Those who value the life of the mind will find Breaking Bread: Insurgent Black Intellectual Life a veritable blessing on many counts. These engaging dialogues acquaint readers with two key African-American thinkers: bell hooks (her spelling), Oberlin College professor of English and Women's Studies and author of Talking Back: Thinking Feminist, Thinking Black, and Cornel West, Princeton University professor of Theology and Afro-American Studies and author of Prophetic Fragments.

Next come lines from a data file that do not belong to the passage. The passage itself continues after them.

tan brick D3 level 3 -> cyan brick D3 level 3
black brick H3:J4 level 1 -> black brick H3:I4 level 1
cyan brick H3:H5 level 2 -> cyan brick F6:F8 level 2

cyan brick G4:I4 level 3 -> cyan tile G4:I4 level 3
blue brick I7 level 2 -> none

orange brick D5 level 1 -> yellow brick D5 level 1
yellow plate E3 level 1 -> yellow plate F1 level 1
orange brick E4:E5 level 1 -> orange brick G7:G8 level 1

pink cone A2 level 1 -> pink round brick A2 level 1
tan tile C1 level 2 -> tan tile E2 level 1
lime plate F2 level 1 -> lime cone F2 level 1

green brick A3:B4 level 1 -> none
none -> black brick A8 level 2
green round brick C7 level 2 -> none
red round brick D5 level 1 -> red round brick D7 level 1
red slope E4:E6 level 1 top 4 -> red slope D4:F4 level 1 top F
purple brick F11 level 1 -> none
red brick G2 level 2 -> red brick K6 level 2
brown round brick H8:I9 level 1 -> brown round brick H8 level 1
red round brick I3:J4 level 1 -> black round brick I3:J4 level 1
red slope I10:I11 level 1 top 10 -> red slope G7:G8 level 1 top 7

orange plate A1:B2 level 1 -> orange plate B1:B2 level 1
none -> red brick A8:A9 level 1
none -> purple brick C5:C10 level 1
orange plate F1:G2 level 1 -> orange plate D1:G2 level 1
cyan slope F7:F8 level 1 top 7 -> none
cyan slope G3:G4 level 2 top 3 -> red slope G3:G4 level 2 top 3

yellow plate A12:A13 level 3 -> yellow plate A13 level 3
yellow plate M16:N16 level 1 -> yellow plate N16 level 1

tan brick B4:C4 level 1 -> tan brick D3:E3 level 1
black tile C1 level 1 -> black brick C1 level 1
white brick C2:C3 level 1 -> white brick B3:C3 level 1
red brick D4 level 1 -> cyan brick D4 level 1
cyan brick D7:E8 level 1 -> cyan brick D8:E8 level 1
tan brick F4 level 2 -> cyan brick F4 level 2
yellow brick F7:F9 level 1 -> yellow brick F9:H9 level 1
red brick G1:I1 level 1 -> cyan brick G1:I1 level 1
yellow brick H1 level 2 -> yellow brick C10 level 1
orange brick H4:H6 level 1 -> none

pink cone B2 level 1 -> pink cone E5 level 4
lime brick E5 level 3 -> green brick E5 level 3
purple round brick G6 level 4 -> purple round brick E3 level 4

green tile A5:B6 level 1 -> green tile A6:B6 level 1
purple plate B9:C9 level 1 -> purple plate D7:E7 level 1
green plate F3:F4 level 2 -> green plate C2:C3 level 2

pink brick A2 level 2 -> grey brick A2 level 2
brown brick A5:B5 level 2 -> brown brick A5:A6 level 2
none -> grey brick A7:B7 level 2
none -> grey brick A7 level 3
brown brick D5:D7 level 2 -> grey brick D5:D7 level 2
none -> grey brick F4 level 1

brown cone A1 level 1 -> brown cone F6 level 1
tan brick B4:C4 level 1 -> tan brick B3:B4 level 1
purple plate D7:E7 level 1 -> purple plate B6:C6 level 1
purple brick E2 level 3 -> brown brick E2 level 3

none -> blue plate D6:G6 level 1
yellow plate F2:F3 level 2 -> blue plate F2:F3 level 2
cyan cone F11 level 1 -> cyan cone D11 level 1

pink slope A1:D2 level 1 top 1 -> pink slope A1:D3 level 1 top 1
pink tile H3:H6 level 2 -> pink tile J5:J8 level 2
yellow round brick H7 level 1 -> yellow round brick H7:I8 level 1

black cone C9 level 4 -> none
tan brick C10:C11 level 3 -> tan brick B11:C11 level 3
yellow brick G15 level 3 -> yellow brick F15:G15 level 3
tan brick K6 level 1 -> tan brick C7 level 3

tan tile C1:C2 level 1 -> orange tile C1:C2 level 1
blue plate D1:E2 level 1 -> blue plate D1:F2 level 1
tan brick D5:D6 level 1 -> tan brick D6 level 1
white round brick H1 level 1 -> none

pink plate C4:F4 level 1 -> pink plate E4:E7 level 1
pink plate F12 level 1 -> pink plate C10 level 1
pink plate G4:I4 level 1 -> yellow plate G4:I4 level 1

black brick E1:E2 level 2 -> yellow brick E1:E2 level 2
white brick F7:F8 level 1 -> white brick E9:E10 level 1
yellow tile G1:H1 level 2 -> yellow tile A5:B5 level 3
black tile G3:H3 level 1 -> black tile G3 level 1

In it, the due tell how and why they became career intellectuals. They also affirm that critical thinking need not be a purely academic, souless affair. They more than once despair of the fact that, as West puts it, "Few intellectuals fuse intellectual power with deep moral concern and political engagement." Thus, the book is also a plea for thinking folk--within and without academe--to become more actively involved in correcting black America's plight. This plight, the duo say, stems from a breakdown of ethics, care, service and responsibility--a breakdown of love.

Hooks and West give us a taste of activist intellectualism as they talk about racism, sexism, consumerism, individualism, hedonism and nihilism.

But Breaking Bread is more than talk about "isms." The two dissect fashion, music, film and books including those by Shelby Steele and Shahrazad Ali. You may not agree with everything they say, but you applaud them for their constructive black-on-black criticism. The book lacks malice and carries a message of hope attesting to the authors' love for their people and commitment to their salvation.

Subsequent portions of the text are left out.